I very much welcome the amendments, particularly Amendment No. 7, because it is not in the determination of capacity that discrimination tends to happen quite so much as in the determination of what is in somebody's best interests. It is very important that the Government have conceded that amendment to Clause 4. I believe that it is fair to say that this is the most important set of amendments in the whole Bill. Noble Lords are fully aware of the fears that have been expressed by the disability lobby, which have been expressed in this House in very clear terms by, among others, the noble Baroness, Lady Chapman.
The amendments appear in response to some that I moved in Committee. Mine used what I would say was the common working definition of "equal treatment", which one comes across in health and social care. To be honest, these amendments on first sight look a bit weird, and it was only when the Bill team was kind enough to take myself and the noble Earl, Lord Howe, through them in some considerable detail, as the noble Baroness, Lady Andrews, did this evening, that it was possible to see how they would work in practice, and that they would encapsulate a number of the forms of discrimination that people have concerns about. I am extremely grateful to the Minister for putting on record what is meant. I hope that the code of practice will go on to give further examples of how the provisions might work.

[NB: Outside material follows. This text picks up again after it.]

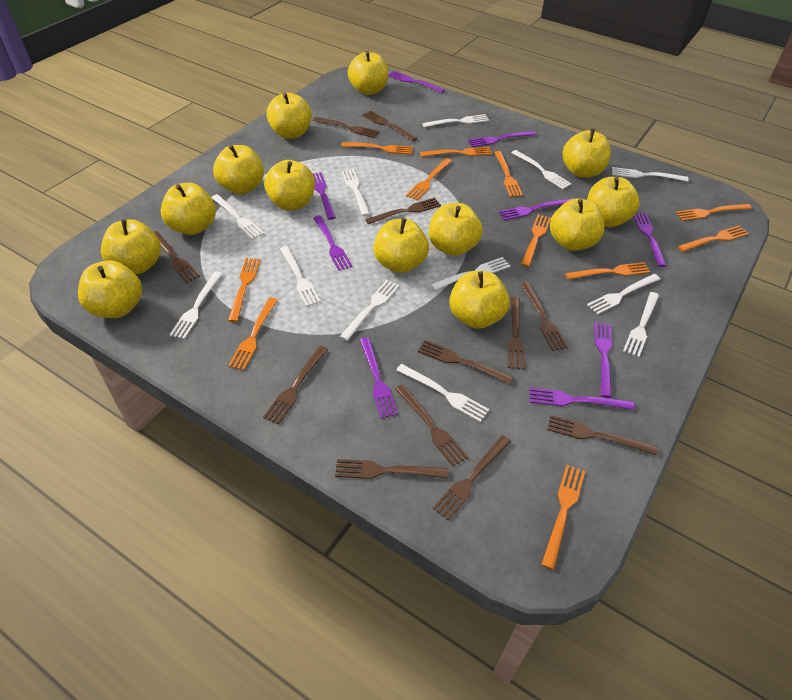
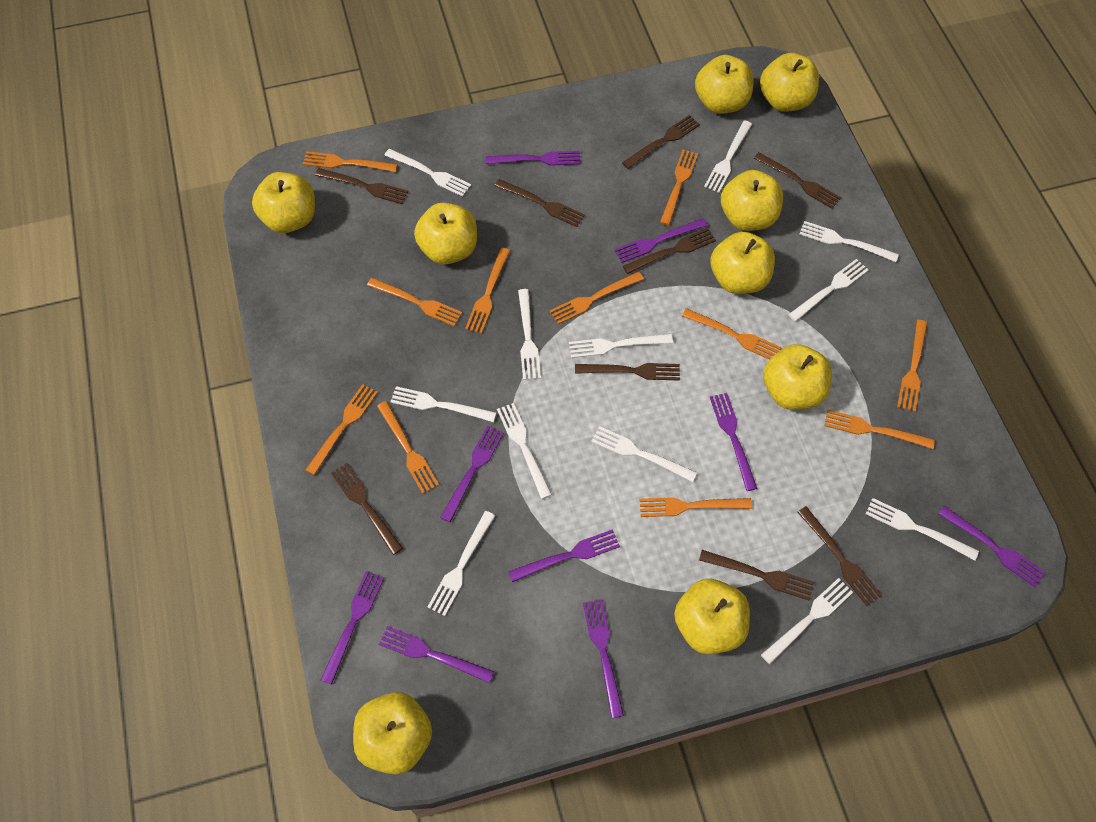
brown fork: 12 -> 9
yellow apple: 13 -> 9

There is just one cause of discrimination which the Minister did not mention, and I listened carefully to what she said. I refer to the matter of language. It is frequently the case that people who have difficulties with language find themselves discriminated against in healthcare. I am sure that the Minister intended that to be included in the list, but it would be helpful to have that put on the record.
It is right that there are no short cuts to rooting out discrimination in practice. These are important amendments, which make the Bill safer for older people and those with disabilities, and thereby for everybody. I warmly welcome what the Government have done.
My Lords, I briefly add my thanks to the Minister for having listened and responded so positively to the concerns raised in Committee on these important issues. I share the observations of the noble Baroness, Lady Barker, about how helpful it was to talk to officials on the wording of these amendments.
I would like to hope that the concern that she expressed just now is met by the wording of the amendment when it refers to,
"a condition of his, or an aspect of his behaviour".
That seems to cover the kind of case to which the noble Baroness referred.
The amendments will bring enormous reassurance to disabled groups around the country and I congratulate the Government on having proposed these amendments.
My Lords, my noble friend should take the credit for that. It is a great pleasure to have arrived at this conclusion. Language is covered by aspects of behaviour. It is a tribute to the work of this House that we have arrived at an understanding of the significance of the changes proposed, and have found a way to make them. It is a reflection of the good will and partnership around the House.
moved Amendment No. 7:
Page 3, line 3, leave out from "must" to "take" in line 5 and insert "not make it merely on the basis of—
(a) the person's age or appearance, or
(b) a condition of his, or an aspect of his behaviour, which might lead others to make unjustified assumptions about what might be in his best interests.
(2) The person making the determination must consider all the relevant circumstances and, in particular,"
On Question, amendment agreed to.
My Lords, I beg to move that consideration on Report be now adjourned.